High court keeps cross
A memorial to World War I soldiers can stay standing in Bladensburg, Md., the U.S. Supreme Court ruled June 20. The American Humanist Association asked that the cross be removed in 2012, sparking a legal battle that has bounced around the courts since then.
>Related: Christian Post writer Curtis Schube says the Supreme Court’s reasoning behind its ruling won’t necessarily protect other religious monuments.
How one ‘heartbeat bill’ sparked a national trend
The series of abortion restrictions passed in several states this year is the result of a years-long push based on a fetal heartbeat bill authored in Ohio years ago, according to analysis by USA Today.
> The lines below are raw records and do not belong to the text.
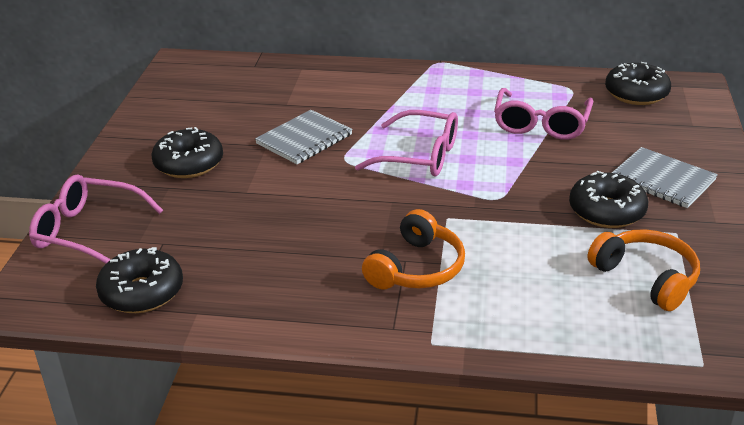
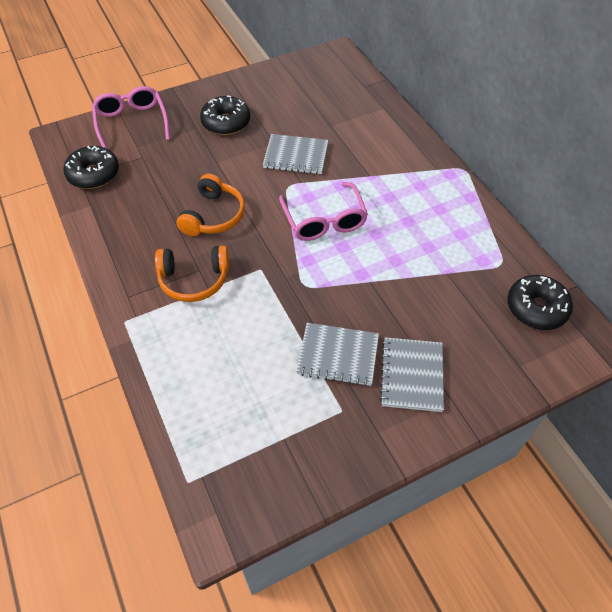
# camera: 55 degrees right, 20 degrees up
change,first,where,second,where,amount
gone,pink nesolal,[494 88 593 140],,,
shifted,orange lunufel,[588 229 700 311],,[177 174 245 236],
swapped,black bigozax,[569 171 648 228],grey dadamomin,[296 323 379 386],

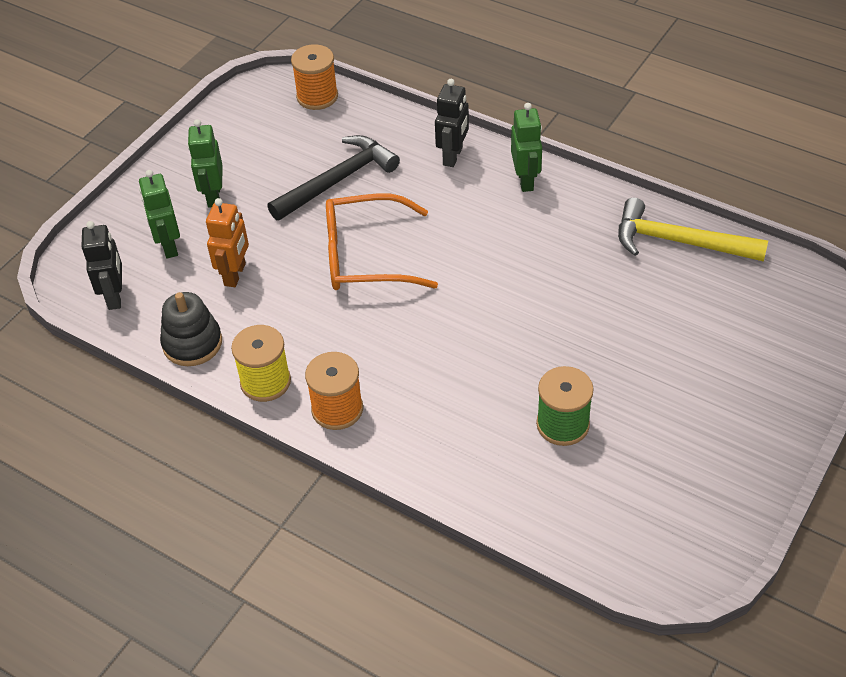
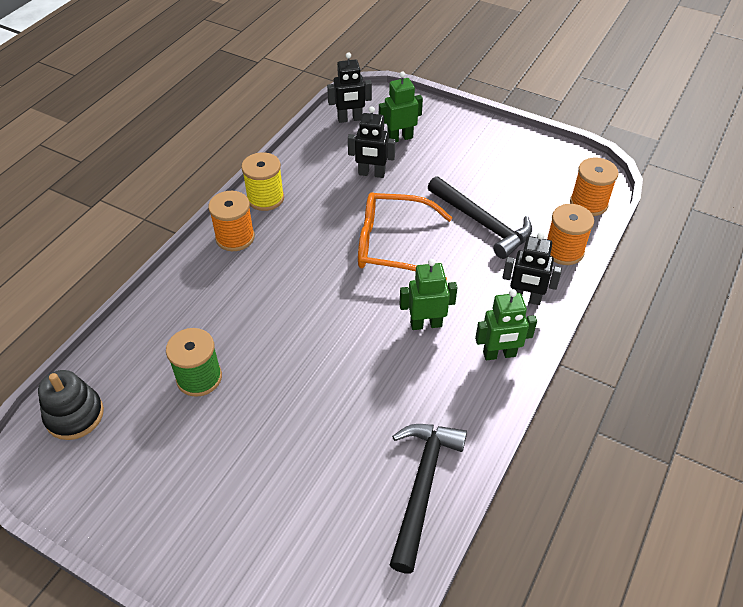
# camera: 85 degrees right, 0 degrees up
change,first,where,second,where,amount
new,,,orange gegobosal,[547 204 594 265],
shifted,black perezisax,[160 292 222 366],,[38 370 104 440],
shifted,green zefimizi,[188 119 223 208],,[399 259 458 330],
repainted,orange zefimizi,[206 198 249 287],black zefimizi,[348 107 396 178],
repainted,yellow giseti,[618 198 768 262],black giseti,[390 424 467 573],
rotated,orange nesolal,[326 193 438 290],,[358 192 453 281],75 degrees counterclockwise

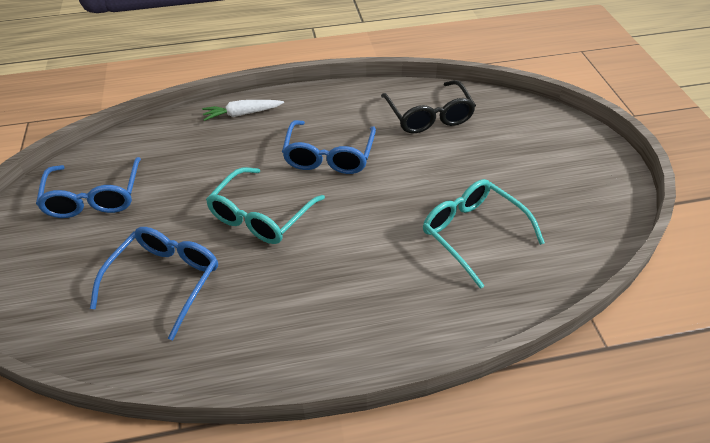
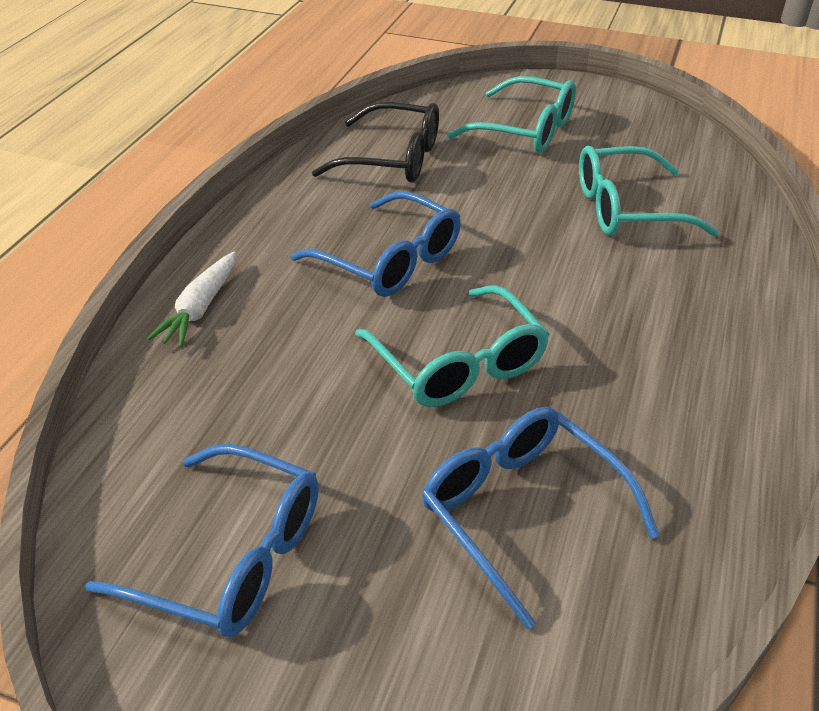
# camera: 60 degrees left, 5 degrees down
change,first,where,second,where,amount
new,,,turquoise nesolal,[447 76 576 153],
The paper’s analysis of so-called “copycat” legislation—when a bill is copied and modified for its new context—found the Ohio bill was proposed 26 times until similar legislation passed in multiple states this year.
Refugee crisis grows as U.S. welcomes fewer people
A record number of people were displaced around the world last year, while the U.S. continued to receive far fewer refugees from “countries of concern” identified by the U.S. Commission for International Religious Freedom.
Americans critical of current state of political debate
People in the U.S. overwhelmingly say public discourse in the country has become more negative and less respectful over the past several years. And 78% say elected officials using heated or aggressive language to talk about certain people or groups makes violence against those groups more likely.